Create a new Scala worksheet to write your solutions
3.1 Intro. Functions as parameters
3.1.1 Write a function apply that takes an integer and return the result of the applied function on the given integer. Start from the code stub below:
def apply(n: Int, f: Int => Int): Int = { ??? }
3.1.2 Write a function doubler that returns a function that doubles the input it receives (an integer). Start from the code stub below:
def doubler(): Int => Int = { ??? }
3.2 Custom high order functions
3.2.1 Define the function foldWith which uses an operation op to reduce a range of integers to a value. For instance, given that op is addition (+), the result of folding the range 1 to 3 will be 1+2+3=6. foldWith should be curried (it will take the operation and return another function which expects the bounds).
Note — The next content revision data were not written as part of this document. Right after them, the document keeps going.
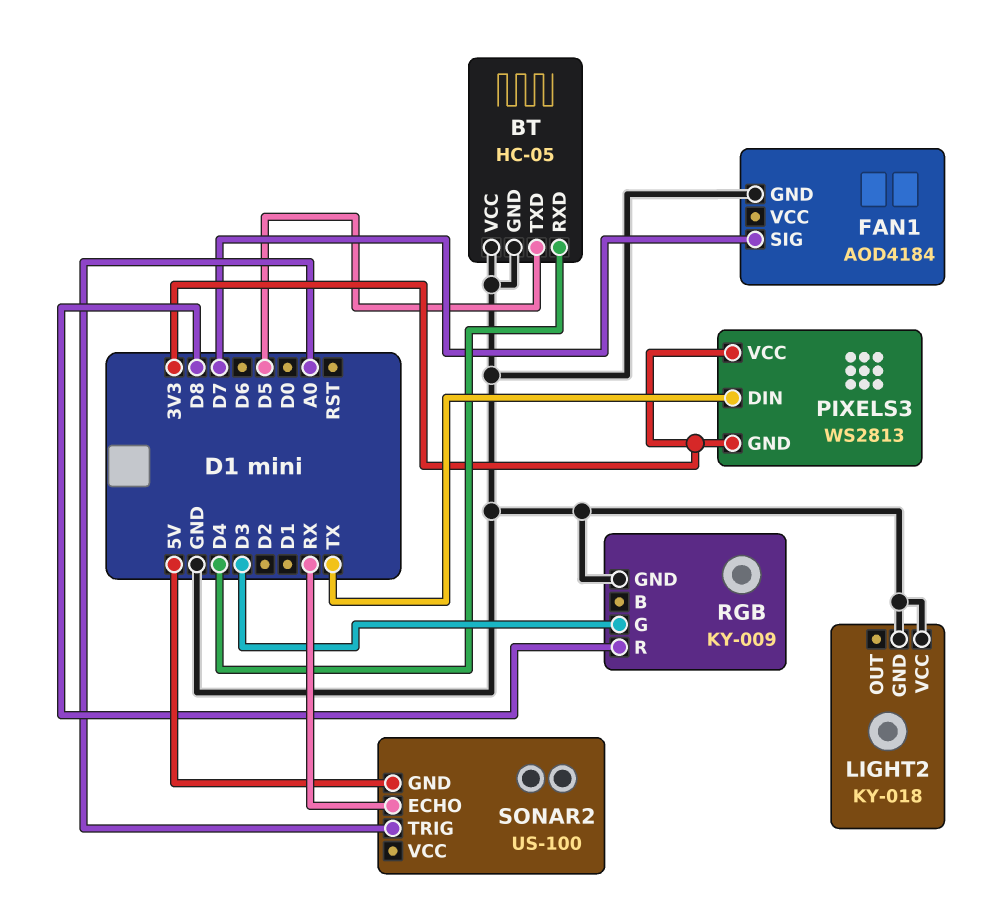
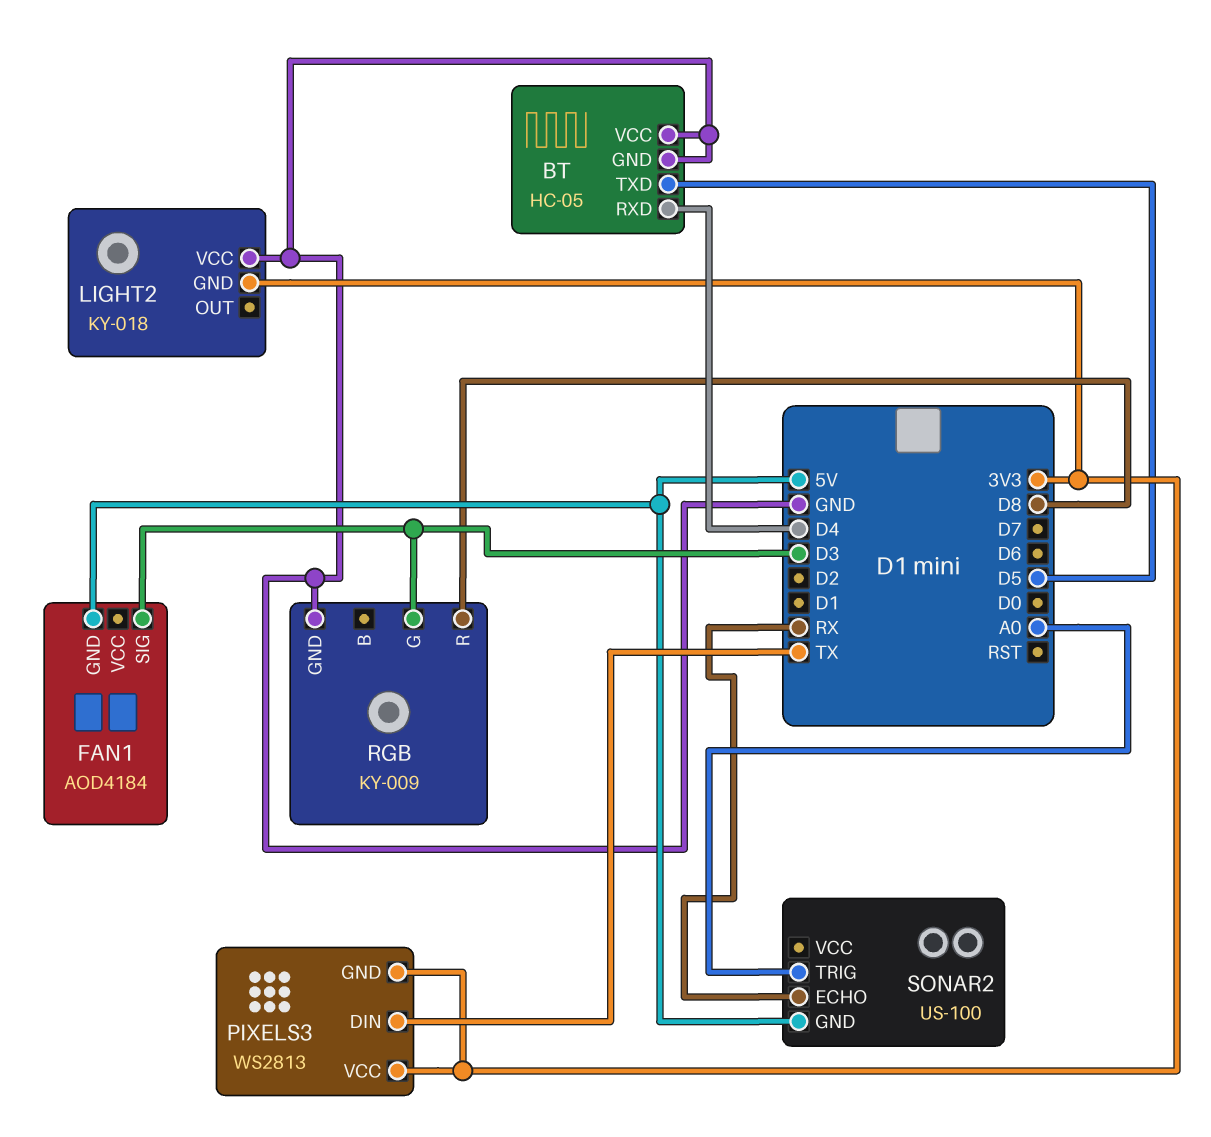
FAN1 pin GND: GND -> 5V
FAN1 pin SIG: D7 -> D3
LIGHT2 pin GND: GND -> 3V3

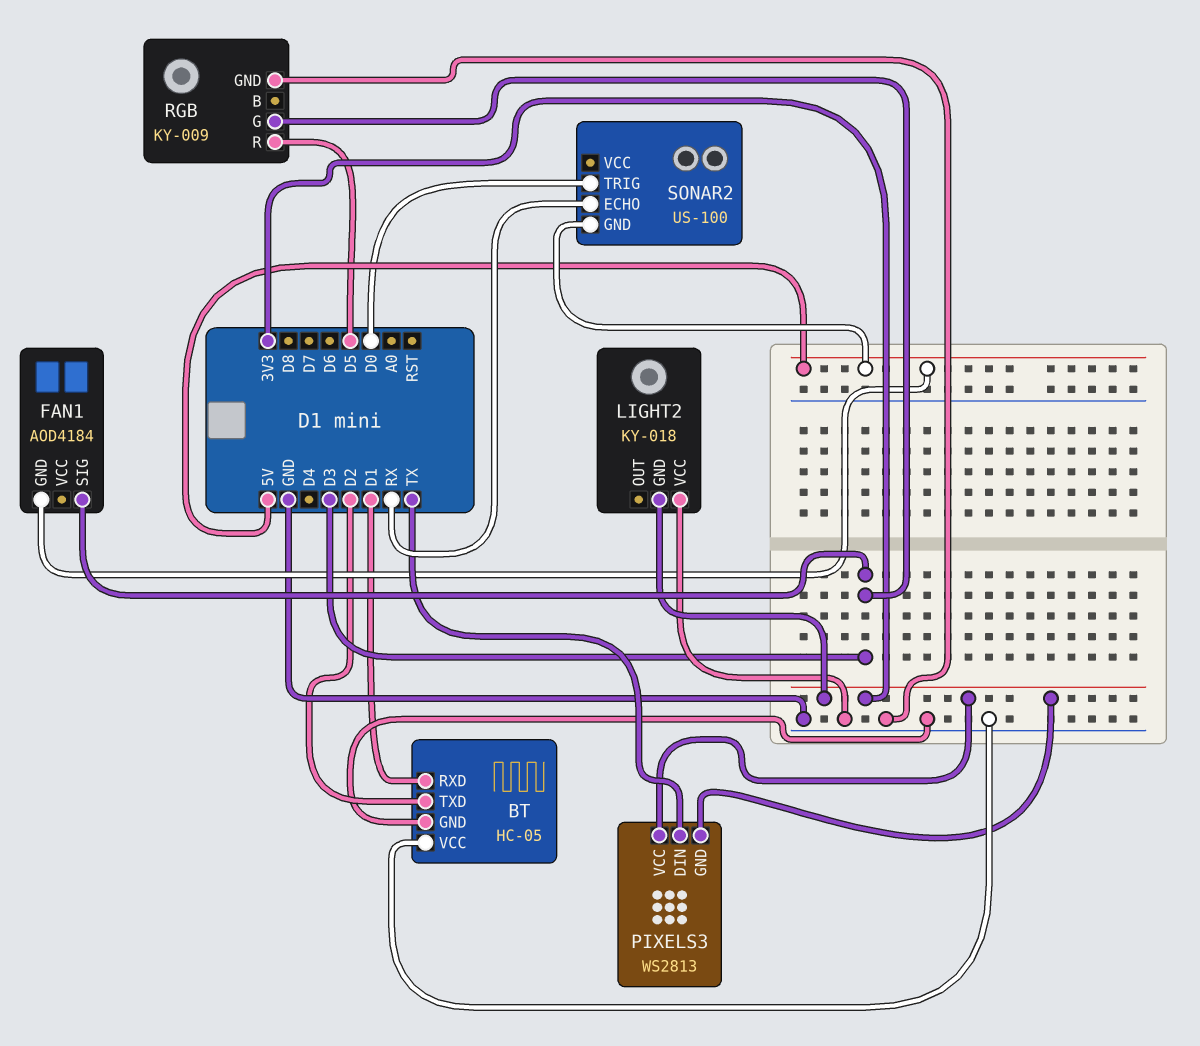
BT pin RXD: D4 -> D1
BT pin TXD: D5 -> D2
RGB pin R: D8 -> D5
SONAR2 pin TRIG: A0 -> D0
def foldWith (op: (Int,Int) => Int)(start: Int, stop: Int): Int = { def tail_fold(crt: Int, acc: Int): Int = ??? ?? }
3.2.2 Define the function foldConditional which extends foldWith by also adding a predicate p: Int ⇒ Int. foldConditional will reduce only those elements of a range which satisfy the predicate.
def foldConditional(op: (Int,Int) => Int, p: Int => Boolean)(start: Int, stop: Int): Int = ???
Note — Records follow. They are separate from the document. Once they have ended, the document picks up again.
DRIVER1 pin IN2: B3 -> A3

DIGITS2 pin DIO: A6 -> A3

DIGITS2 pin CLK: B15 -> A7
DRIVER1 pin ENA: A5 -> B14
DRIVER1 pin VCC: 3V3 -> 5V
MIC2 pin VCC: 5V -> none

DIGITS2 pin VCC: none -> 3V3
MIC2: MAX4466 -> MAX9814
3.2.3 Write a function foldMap which takes values $ a_1, a_2, \ldots, a_k$ from a range and computes $ f(a_1)\;op\;f(a_2)\;op\;\ldots f(a_k)$ .
Use the apply and foldWith methods
def foldMap(op: (Int,Int) => Int, f: Int => Int)(start: Int, stop: Int): Int = ???
3.2.4 Write a function which computes $ 1 + 2^2 + 3^2 + \ldots + (n-1)^2 + n^2$ using foldMap.
def sumSquares(n: Int): Int = ???
3.2.5 Write a function hasDivisor which checks if a range contains a multiple of k. Use foldMap and choose f carefully.
def hasDivisor(k: Int, start: Int, stop: Int): Boolean = ???
3.2.6 We can compute the sum of an area defined by a function within a range a,b (the integral of that function given the range), using the following recursive scheme:
- if the range is small enough, we treat f as a line (and the area as a trapeze). It's area is $ (f(a) + f(b))(b-a)/2$ .
- otherwise, we compute the mid of the range, we recursively compute the integral from a to mid and from mid to b, and add-up the result.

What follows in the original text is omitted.